In 1990 the voters of Burlington, Vermont authorized the Burlington Electric Department (BED) to issue an $11 million bond to invest in energy efficiency. Many voters took the opportunity to make it clear that they favored energy efficiency over the prospect of buying additional increments of Hydro-Quebec's James Bay power, another element in the resource plan.



As part of its overall efficiency initiative BED staff opted to employ a lightbulb leasing mechanism that had been pioneered at Taunton, Mass. Municipal Lighting Plant. There, Joe Desmond had a rather elegant idea. By leasing customers compact fluorescent lamps wouldn't it be possible for a utility to offer positive cash flow for customers (where bill savings were greater than lease payments), while at the same time providing savings for the utility at low cost? The "Smartlight" program has been refined in Burlington and is the largest program of its kind in the country.



In the first fifteen months of the program BED had distributed almost 25,000 bulbs to over five thousand residential customers. After 20 months BED had installed 26,602 bulbs, averaging 3.4 lamps per customer, for estimated savings of 1,300 MWh/year.

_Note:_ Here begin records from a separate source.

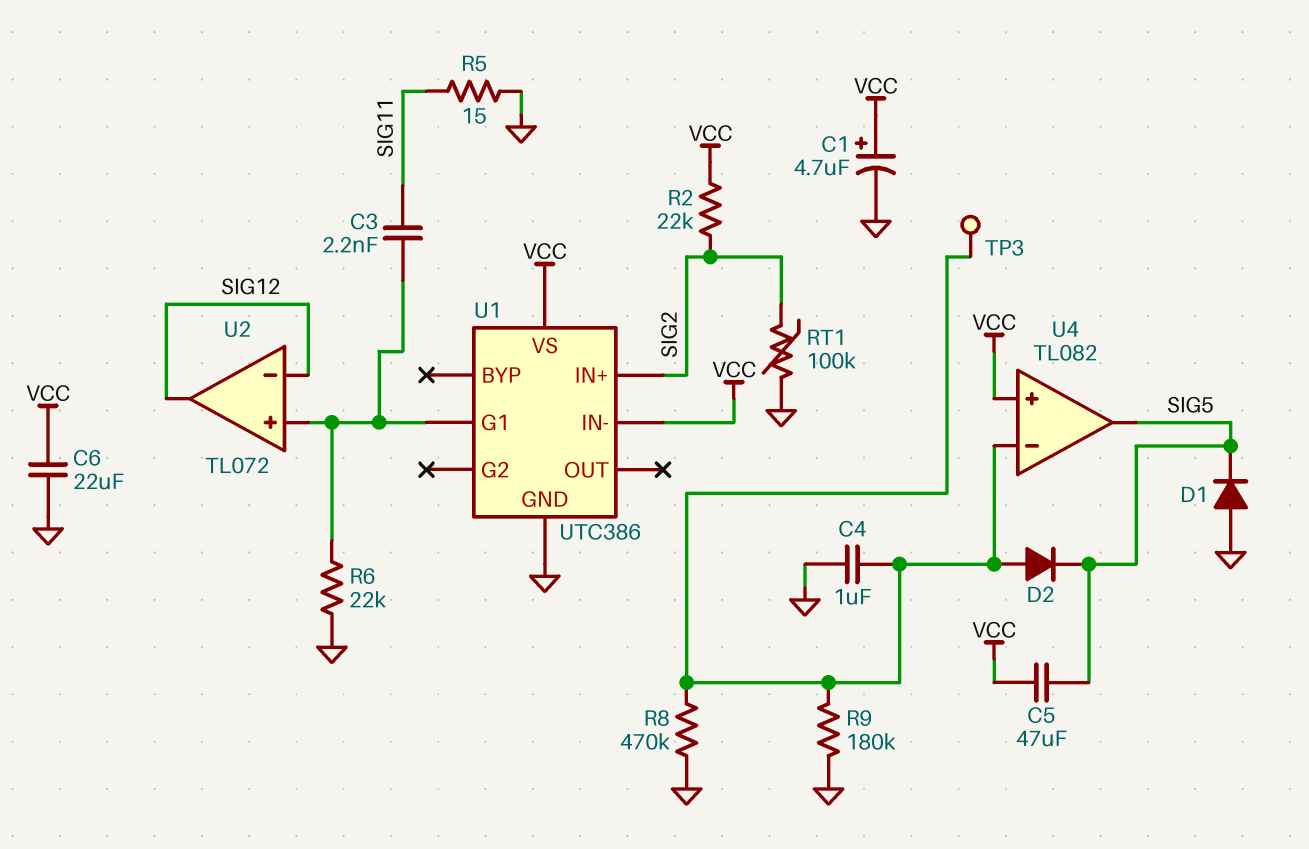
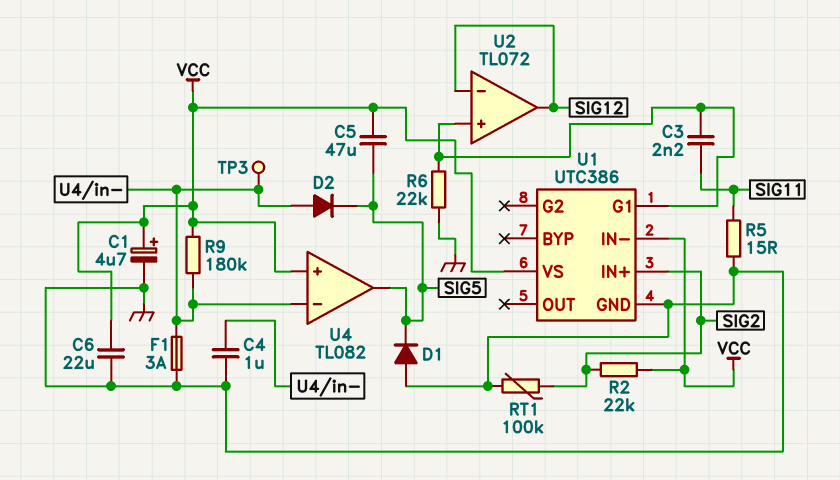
F1: none -> 3A (GND, U4/in-)
R8: 470k (GND, U4/in-) -> none
R9: 180k (GND, U4/in-) -> 180k (U4/in-, VCC)

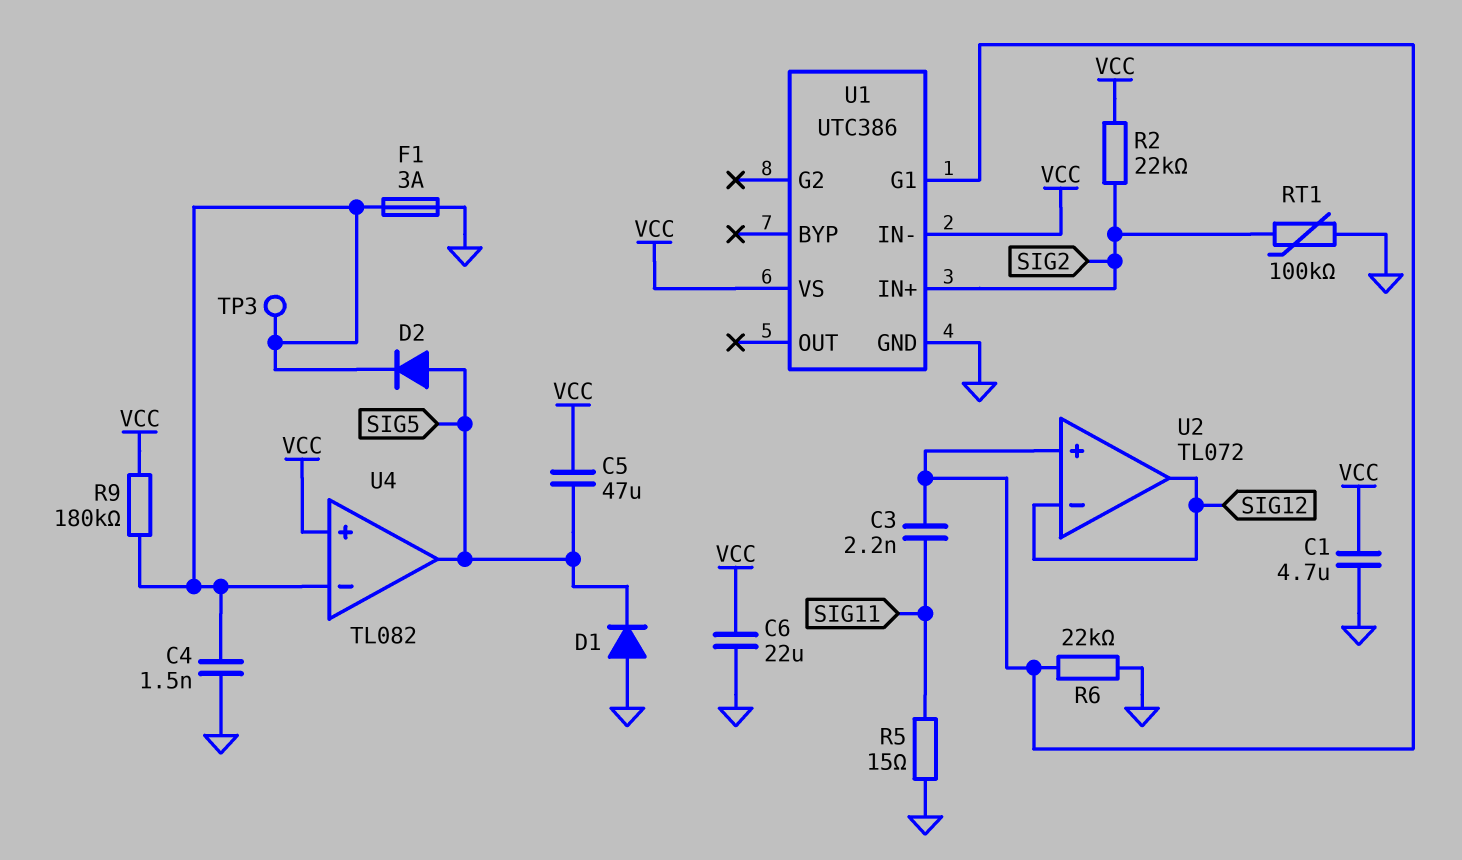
C1: 4.7uF (plus VCC, minus GND) -> 4.7uF (GND, VCC)
C4: 1uF (GND, U4/in-) -> 1.5nF (GND, U4/in-)
D2: diode (A U4/in-, K SIG5) -> diode (A SIG5, K U4/in-)

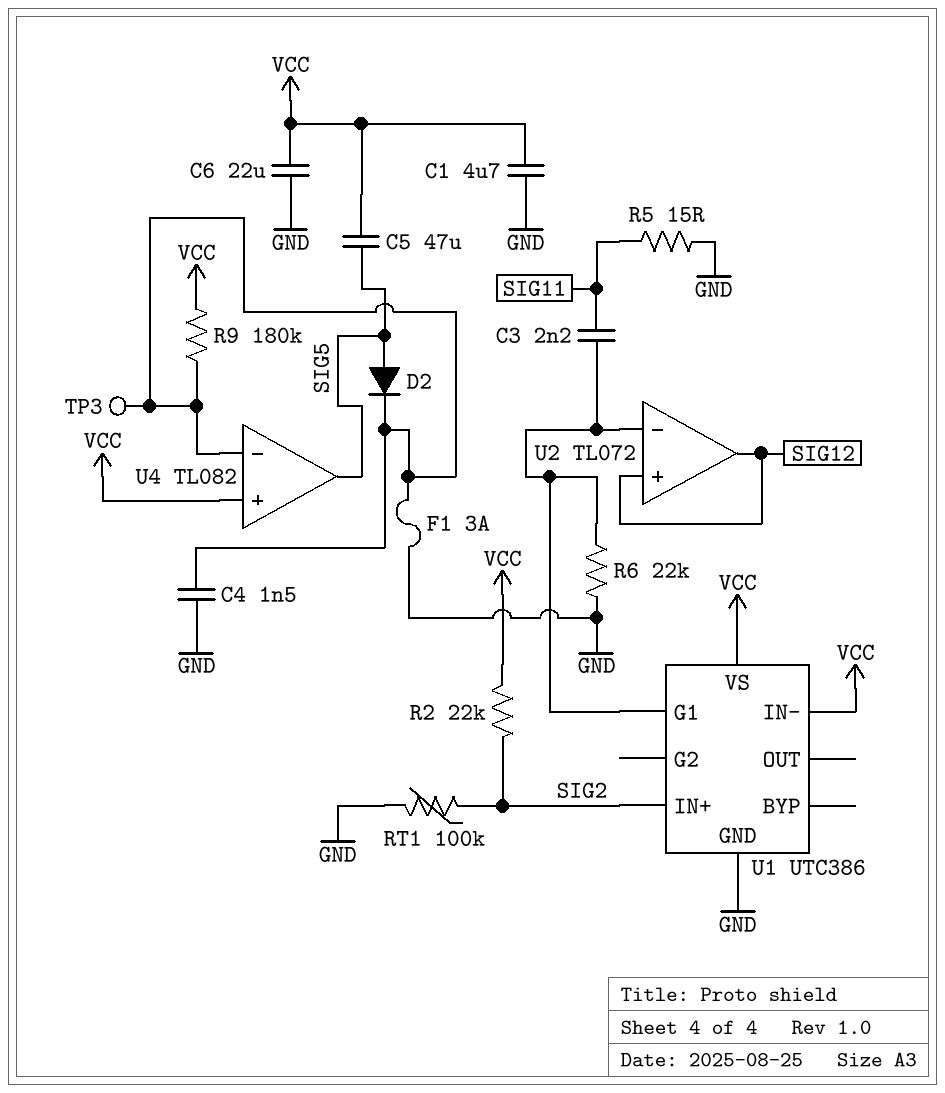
D1: diode (A GND, K SIG5) -> none
U2 pin in+: U1/G1 -> SIG12
U2 pin in-: SIG12 -> U1/G1

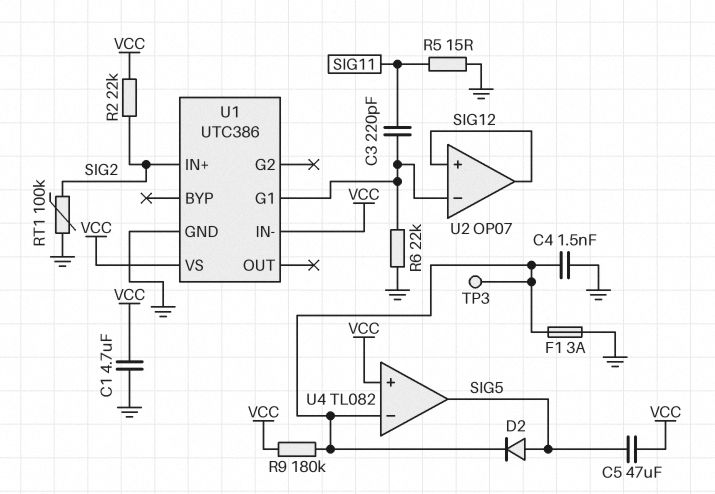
C3: 2.2nF (SIG11, U1/G1) -> 220pF (SIG11, U1/G1)
C6: 22uF (GND, VCC) -> none
U2: TL072 -> OP07

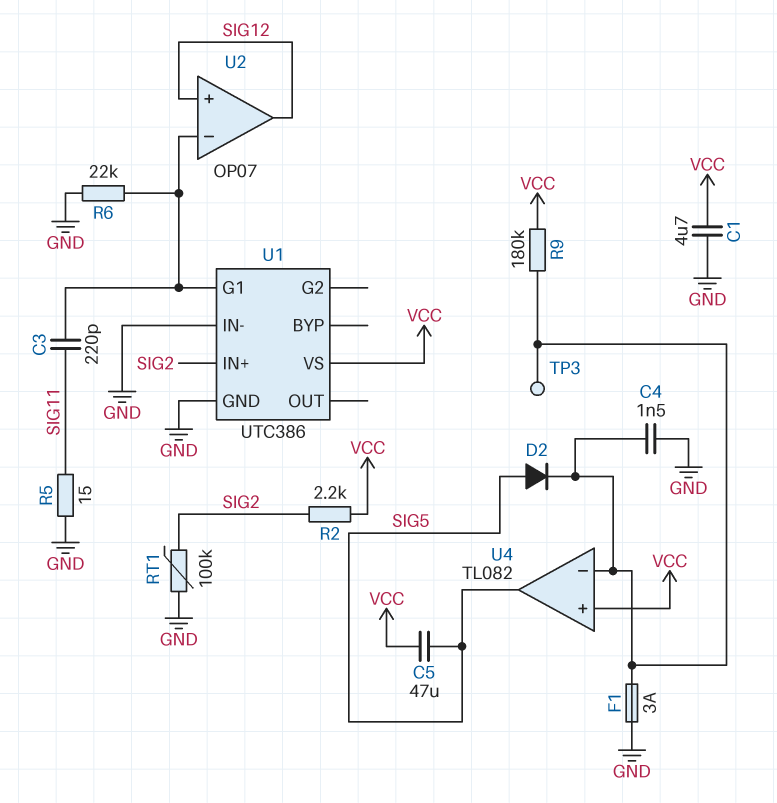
R2: 22k (SIG2, VCC) -> 2.2k (SIG2, VCC)
U1 pin IN-: VCC -> GND

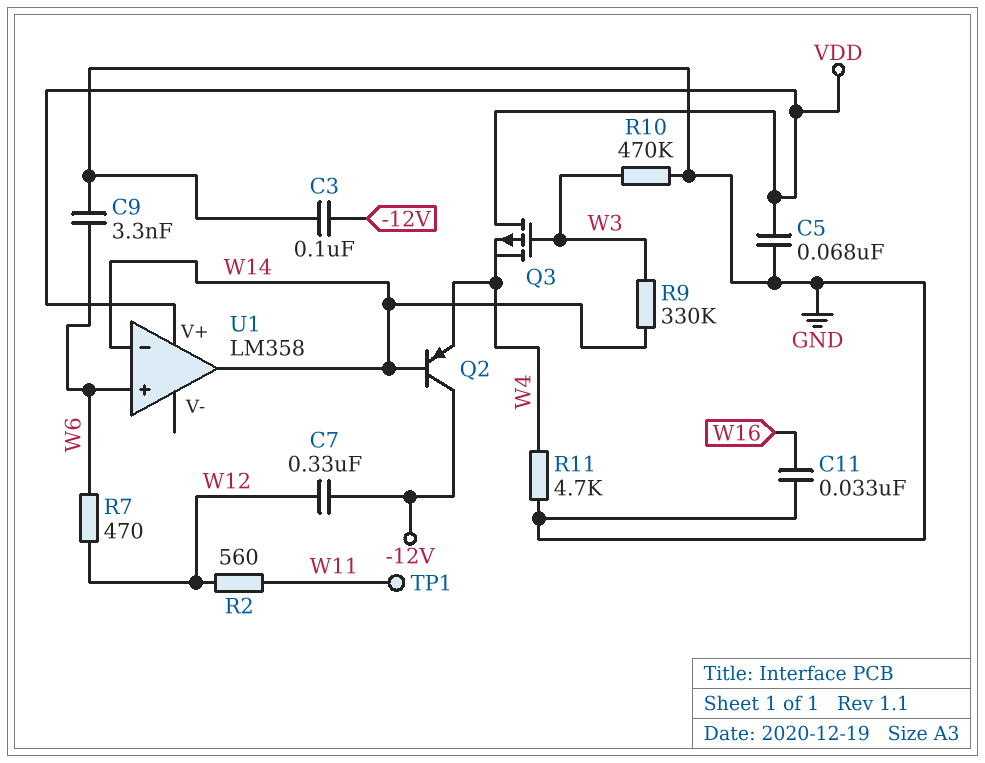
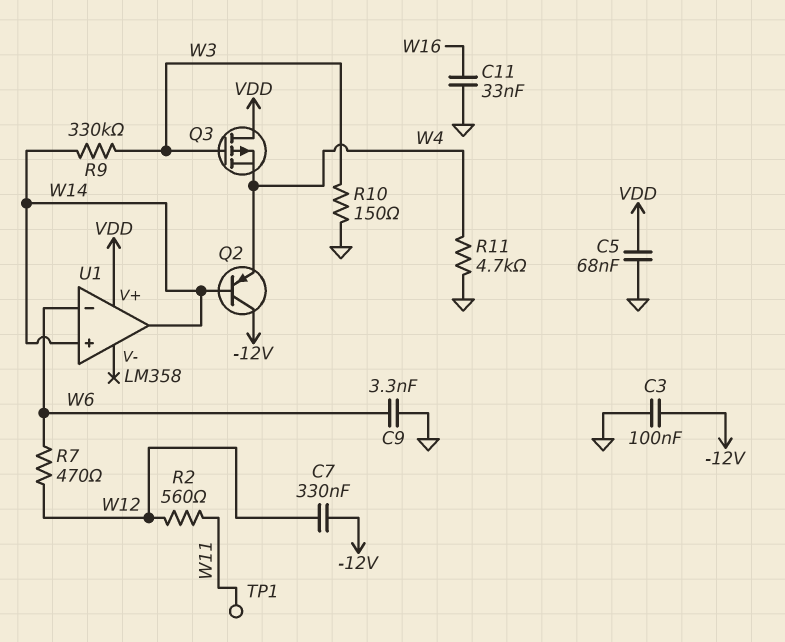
R10: 470k (GND, W3) -> 150 (GND, W3)
U1 pin in+: W6 -> W14
U1 pin in-: W14 -> W6

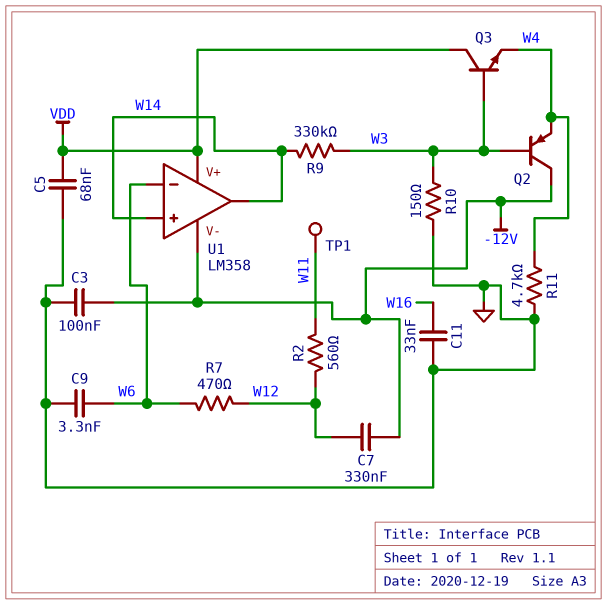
Q2: PNP (B W14, C -12V, E W4) -> PNP (B W3, C -12V, E W4)
Q3: PMOS (G W3, D VDD, S W4) -> NPN (B W3, C VDD, E W4)
U1 pin V-: none -> -12V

Burlington Electric, with a total of 33,647 energy-efficient lamps distributed in the community, is now in the process of extending leasing to commercial lighting.



BED's Smartlight Program also was able to effectively use college students on summer vacation to educate sustomers about energy efficiency and the leasing mechanism, and to install the lamps in appropriate applications. Selct students were retained during the school year to perform installations.



One of the interesting lessons learned from Burlington's Smartlight program is that the lease payments themselves have been a relatively insignificant aspect of the program. BED program managers feel that the point is the education of their customers, and their commitment to have the lamps only in cost effective sockets. The profile concludes with a discussion of the relative merits of the leasing concept versus direct installation programs for residential lighting.



BED provides a fascinating case study of an innovative, positive cash flow, DSM implementation strategy. Costs of the program are somewhat elusive, as lamps placed today have a net present value in terms of lease payments. This, however, is offset in part by attrition rates of the lamps. Finally, the savings data is complicated by the fact that a certain percentage of installed lamps maintain active leases, while another subset are likely in service but their leases have been broken.